Hold your breath: we appreciate you are asking and are telling you in a minute. But before reading on, consider this: We never intended ARM to be the swiss army knife of authorization. It might well work in 80% of all cases and should get you up and running pretty fast on most of your projects, but we cannot guarantee fitness for any purpose – hell, we don't even guarantee ARM won't scan your computer's hard disk for credit card numbers and sends them over the wire to us.
But for you trusting souls out there: this is the list of ARM's weaknesses that we are beware of (feel free to comment on it):
Well, for one acts_as_rolemodel didn't spring into existence from a real-life project. Instead it was designed before the fact. That is to say: acts_as_rolemodel is yet to be tested on a large scale industrial grade project. If you are willing to help here, just ask us.
acts_as_rolemodel isn't tested against all databases supported by rails.
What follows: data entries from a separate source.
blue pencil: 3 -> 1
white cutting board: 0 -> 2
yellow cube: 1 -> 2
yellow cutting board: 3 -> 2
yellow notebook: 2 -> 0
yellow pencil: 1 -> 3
In fact, we test only against MySQL, Postgresql and Sqlite (which is our primary target during development.) As we don't do anything fancy on database level we expect no problems with other DBs though.
while acts_as_rolemodel comes free as in beer and in speech, it does come with strings attached: you must expect a certain degree of overhead. This depends heavily on the structure of the data your application operates on: if your application is already on limit you might still prefer your homegrown perfect fitting authorization implementation. Please benchmark your application ARMed and unARMed. (Note: We do help you here, with the “arm.unarmed_when_testing” configuration option.)